La Fontaine's Fables #14 : The Crow who wants to imitate the Eagle

Note: As the @hivewatchers have decided that I should not copy the fable in French, as it "could be considered exploitation of the 'Hive Reward Pool' and may result in [my] account being Blacklisted", I will no longer show the fable in French, but I will only provide a link for those French-speaking readers that want to read it.

The Crow who wants to imitate the Eagle

In this fable, we have a powerful being, the eagle, acting according to its natural abilities, and another one, much less powerful, the crow, wanting to imitate the eagle.

The crow does not see that he may be in trouble: not only he will not succeed in doing the same task as the eagle, but he will be ruined in the process.

This reminds me of people that want to get rich quickly and that borrow money to buy cryptos at the top. As the price goes down, they are ruined and will no longer be able to invest.

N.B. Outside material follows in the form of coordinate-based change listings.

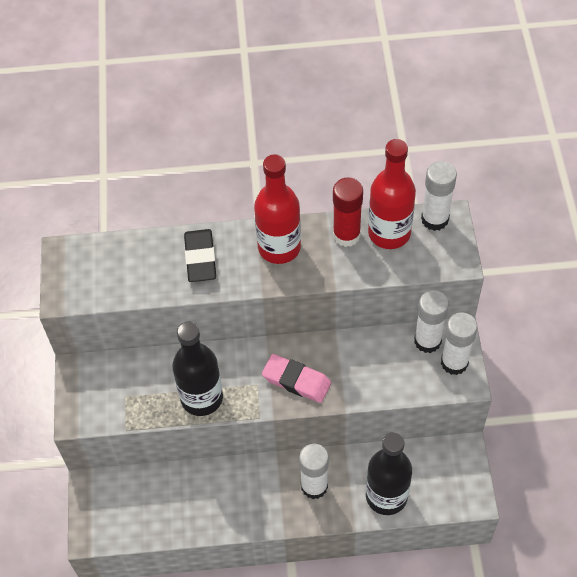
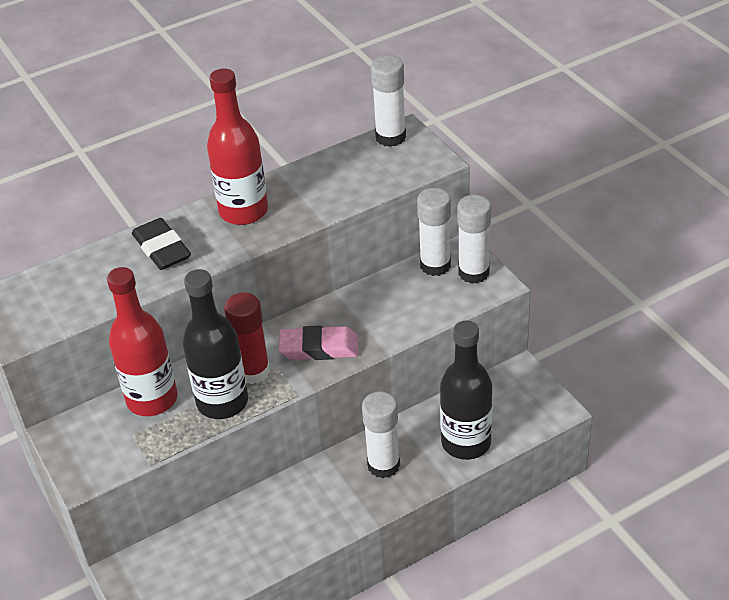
camera: 25 degrees left, 15 degrees down
(346, 235) = (309, 178): red glue stick -> red glue stick (253, 371)
(389, 233) = (352, 162): red bottle -> red bottle (152, 399)

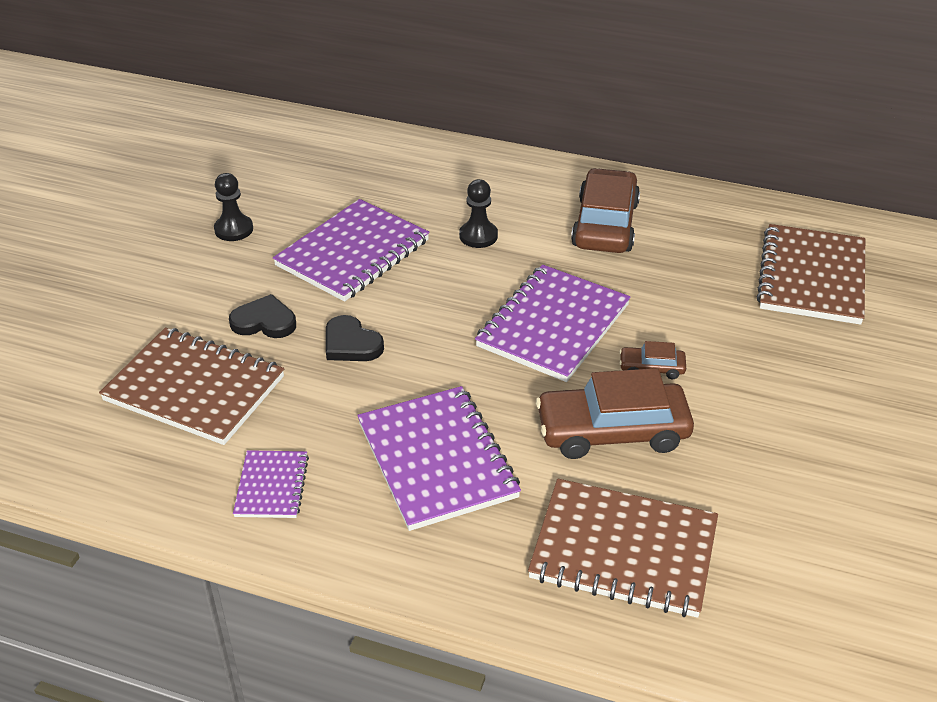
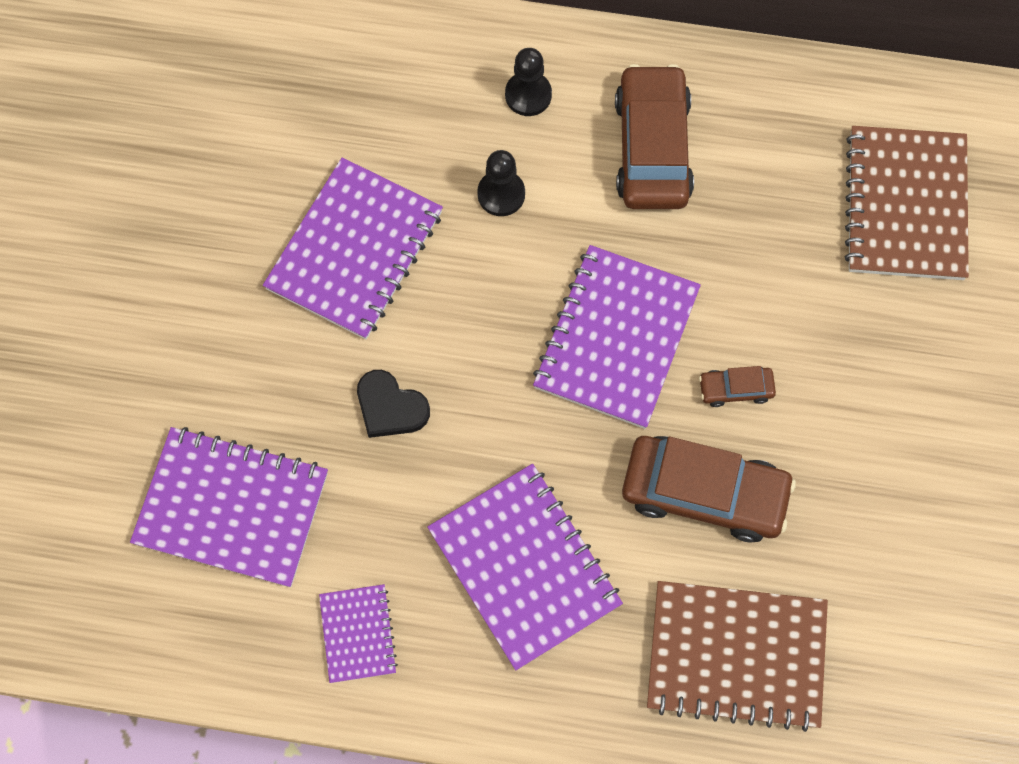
camera: 10 degrees left, 30 degrees up
(195, 388) = (232, 508): brown notebook -> purple notebook
(234, 229) = (196, 230): black pawn -> black pawn (528, 95)
(264, 322) = (280, 387): black heart -> none
(612, 431) = (704, 493): brown car -> brown car turned 150 degrees counterclockwise

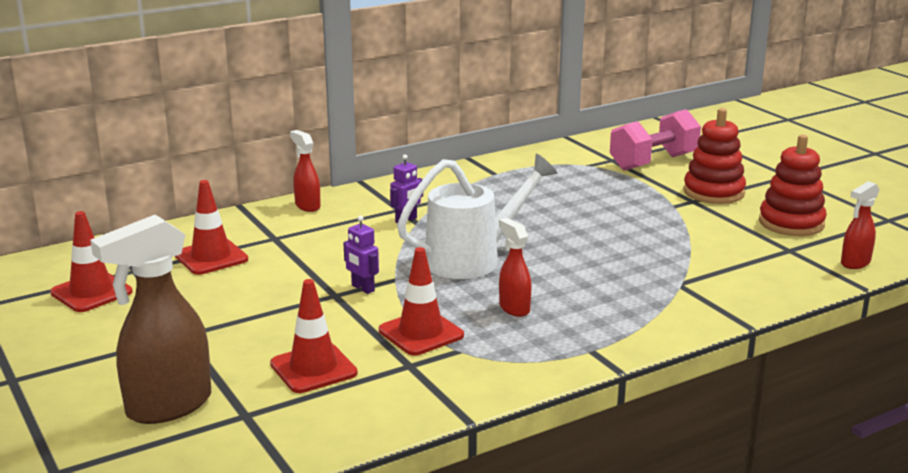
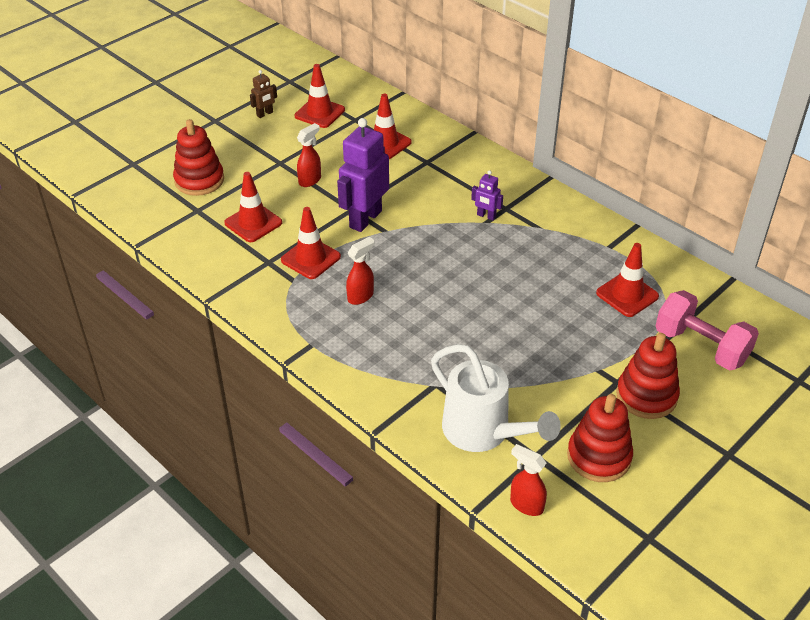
camera: 75 degrees right, 20 degrees up
(45, 334) = (265, 114): none -> brown robot
(167, 407) = (199, 180): brown spray bottle -> red stacking toy
(307, 206) = (488, 162): red spray bottle -> red spray bottle (310, 180)
(362, 288) = (365, 219): purple robot -> purple robot, size x2.13
(473, 259) = (432, 263): white watering can -> white watering can (483, 432)
(571, 177) = (627, 295): none -> red traffic cone

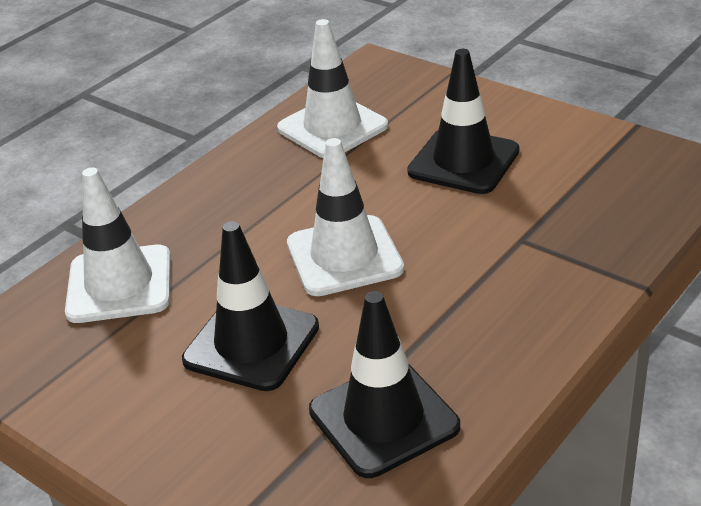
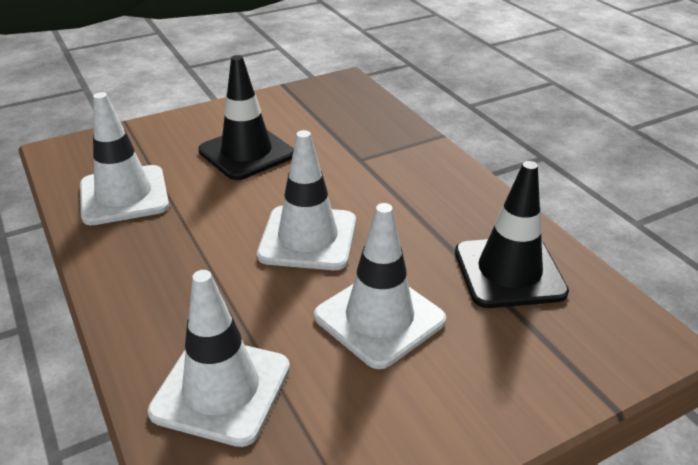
camera: 70 degrees left, 0 degrees up
(251, 343) = (379, 318): black traffic cone -> white traffic cone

La Fontaine often refers to Latin or Greek mythologies in his fables.

The bird of Jupiter is the eagle. The Latin god Jupiter is the Greek god Zeus.

« The eagle is the patron animal of the ancient Greek god Zeus. In particular, Zeus was said to have taken the form of an eagle in order to abduct Ganymede, and there are numerous artistic depictions of the eagle Zeus bearing Ganymede aloft, from Classical times up to the present »

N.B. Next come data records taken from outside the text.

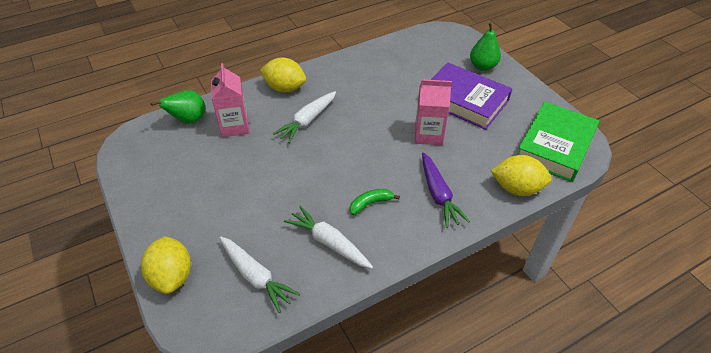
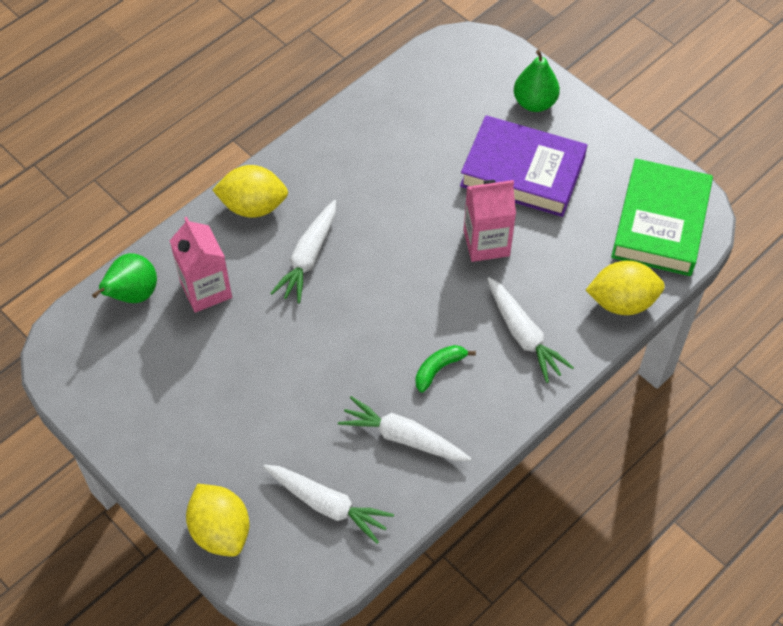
camera: 15 degrees left, 10 degrees up
(438, 195) = (523, 335): purple carrot -> white carrot

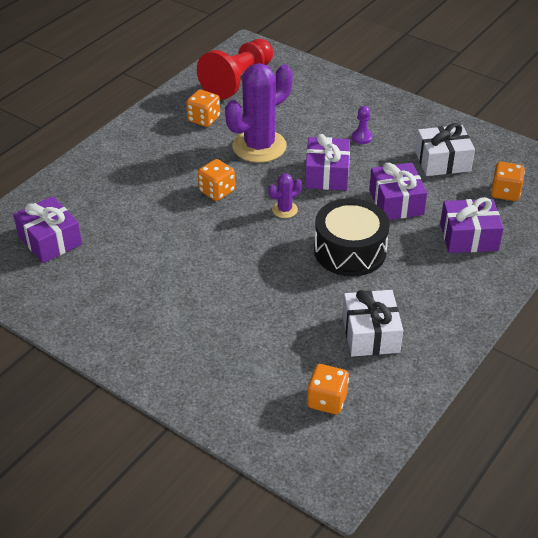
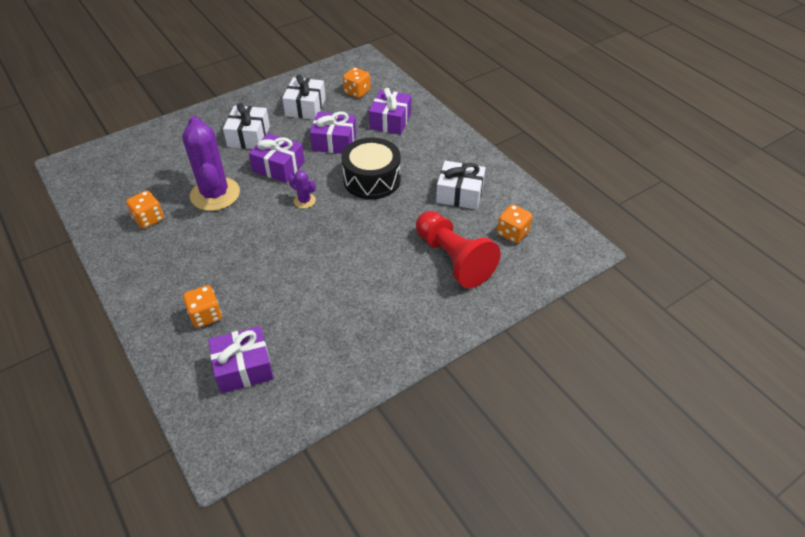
camera: 70 degrees left, 5 degrees up
(217, 191) = (254, 234): orange dice -> orange dice (206, 315)
(238, 81) = (112, 183): red pawn -> red pawn (453, 259)
(284, 210) = (304, 201): purple cactus -> purple cactus turned 45 degrees counterclockwise
(362, 137) = (249, 136): purple pawn -> white gift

Polyphemus was one of the Cyclopes described in Homer's Odyssey. Some Greek poets have decided that Polyphemus had a big tangled beard.

In the fable, the verses:

The sheep creature
Weighed more than a cheese;

refer to the fable The Crow and the Fox, where the crow holds a cheese in his beak.


Original French fable: Le Corbeau voulant imiter l’Aigle

The Crow who wants to imitate the Eagle

The bird of Jupiter abducted a sheep.
A crow, witness to the affair,
And weaker in the kidney, but no less voracious,
Wanted to immediately do as much.
He circles around the herd,
And chooses among a hundred sheep the fattest, the most beautiful,
A real sacrificial sheep:
It had been reserved for the mouth of the gods.
Master crow said, brooding over the sheep:
I do not know who your nurse was;
But your body looks lovely to me:
You will be food for me.
On the animal, bleating at these words, he falls.
The sheep creature
Weighed more than a cheese;
His fleece was extremely thick,
And matted pretty much the same way
As the beard of Polyphemus.
It tangled the crow's claws so well,
That the poor animal could not retreat:
The shepherd comes, takes it, cages it well and beautifully,
And gives it to his children to use for amusement.
You have to measure yourself; the consequence is clear:
Evil pushes the birds to want to be thieves.
An example is a dangerous decoy:
Not all people-eaters are great lords;
Where the wasp has passed, the gnat remains.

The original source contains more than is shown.